Jonas Schnelli [ARCHIVE] on Nostr: 📅 Original date posted:2016-08-18 📝 Original message:Hi > I fundamentally ...
📅 Original date posted:2016-08-18
📝 Original message:Hi
> I fundamentally disagree with the concept of driving signing workflow by
> the wallet software. Wallet software does not know in advance all data
> necessary for the signer to do the job. As Jochen mentioned above,
> Segwit vs Non-segwit use cases are a good example, but there may be many.
I think this is easily solvable. The required data to verify and sign a
(standard) bitcoin transaction (including P2WSH multi-sig) is manageable.

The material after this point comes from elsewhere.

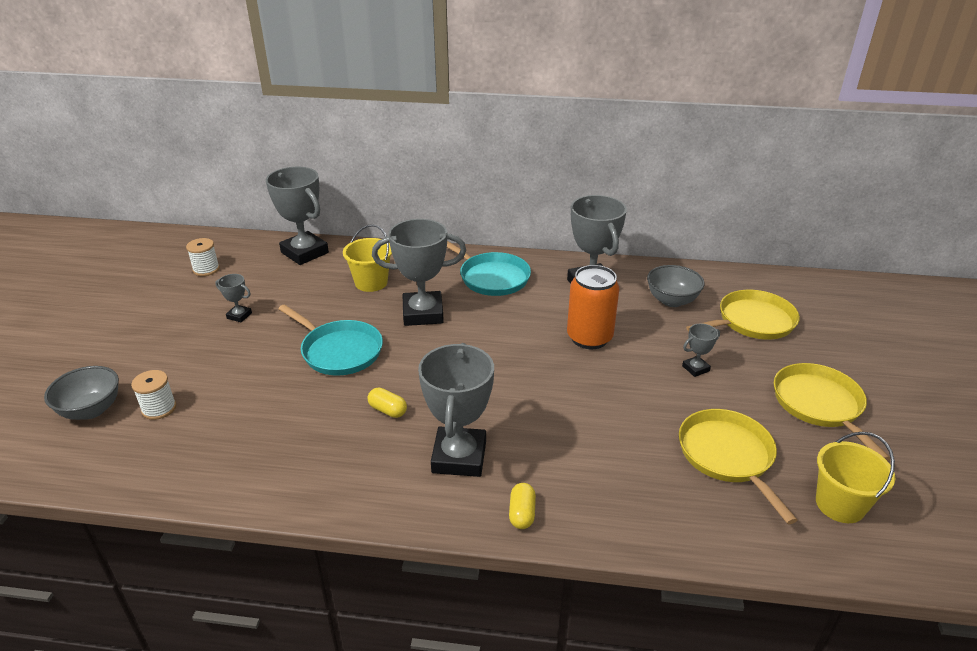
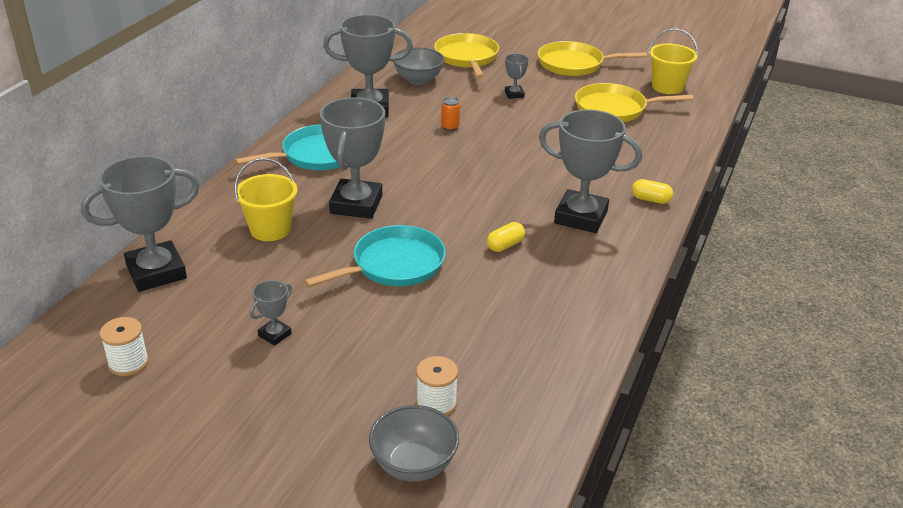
camera: 75 degrees left, 0 degrees up
(589, 338) = (450, 127): orange can -> orange can, size x0.42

IMO what a signing devices requires in order to sign a (standard)
transaction:
-> serialized tx
-> serialized tx of the inputs
-> scriptPubKey of the inputs
-> inputs redeem-Scripts
-> input amounts
-> position of the change output any maybe its keypath
-> cosigners pubkeys for inputs and changeaddress
This seems to be manageable for a 1 round communication?
Or do I miss something?
> Currently the TREZOR protocol works like device is a server and wallet
> is a client calling methods on it. It's like: "Sign this for me,
> please", "Ok, give me this information", "Here it is", "Now I need this
> another piece".... "There is the signature". Wallet does not know in
> advance what will go next, and it is for sake of simplicity. I'm quite
> happy with the protocol so far.
I think multiple rounds would still be possible with a clever design.
Although I could imaging that >95% of the users transaction would
require only a single "shot".
Whats the benefits of the multiple rounds communication? Would a single
round result in to many data transported?

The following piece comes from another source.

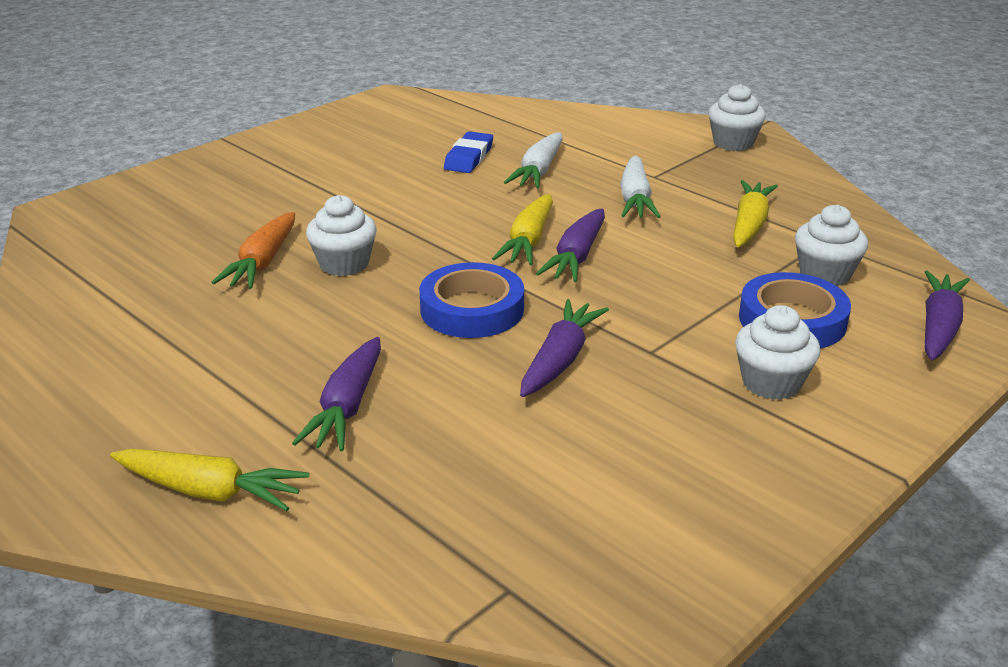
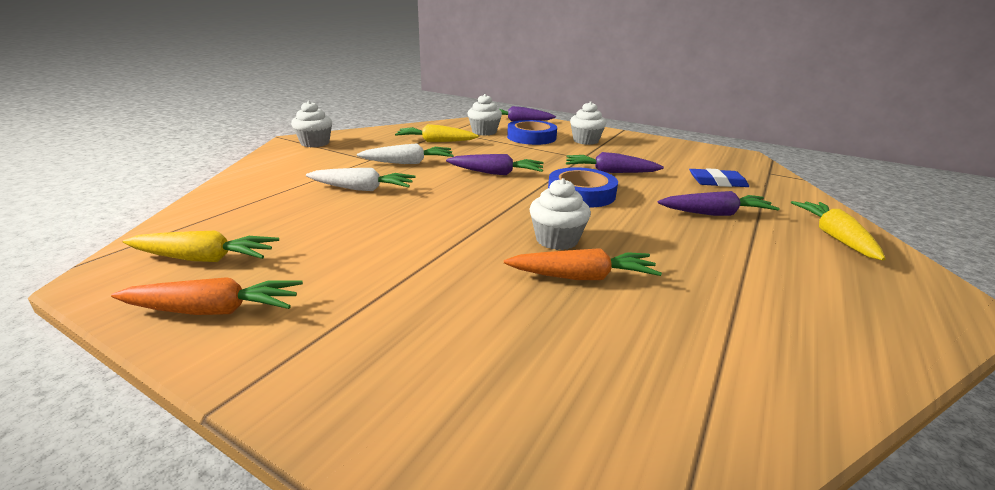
camera: 105 degrees left, 5 degrees down
(322, 129) = (213, 310): none -> orange carrot
(468, 157) = (330, 215): blue eraser -> blue eraser (717, 182)
(528, 241) = (482, 185): yellow carrot -> yellow carrot (204, 259)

Passing a 300kb chunk (assuming a large transaction) over a URI scheme
requires a couple of milliseconds on standard Smartphones or PCs.
> Considering the difference in between current hardware, I really don't
> think it is possible to find any minimal URI-based API good enough for
> communicating with all vendors. What I see more likely is some 3rd party
> libraries (JS, C++, Python, ...) defining high-level API and
> implementing hardware-specific protocols and transports as plugins. That
> way vendors are not limited by strict standard and application
> developers and services can integrate wide range of hardware wallets
> easily. However, this can be done already and we do not need any
> standardization process (yet).
The URI-based API allows transmitting data of multiple megabytes while
there is no need for...
* dependencies of any form (library, etc.)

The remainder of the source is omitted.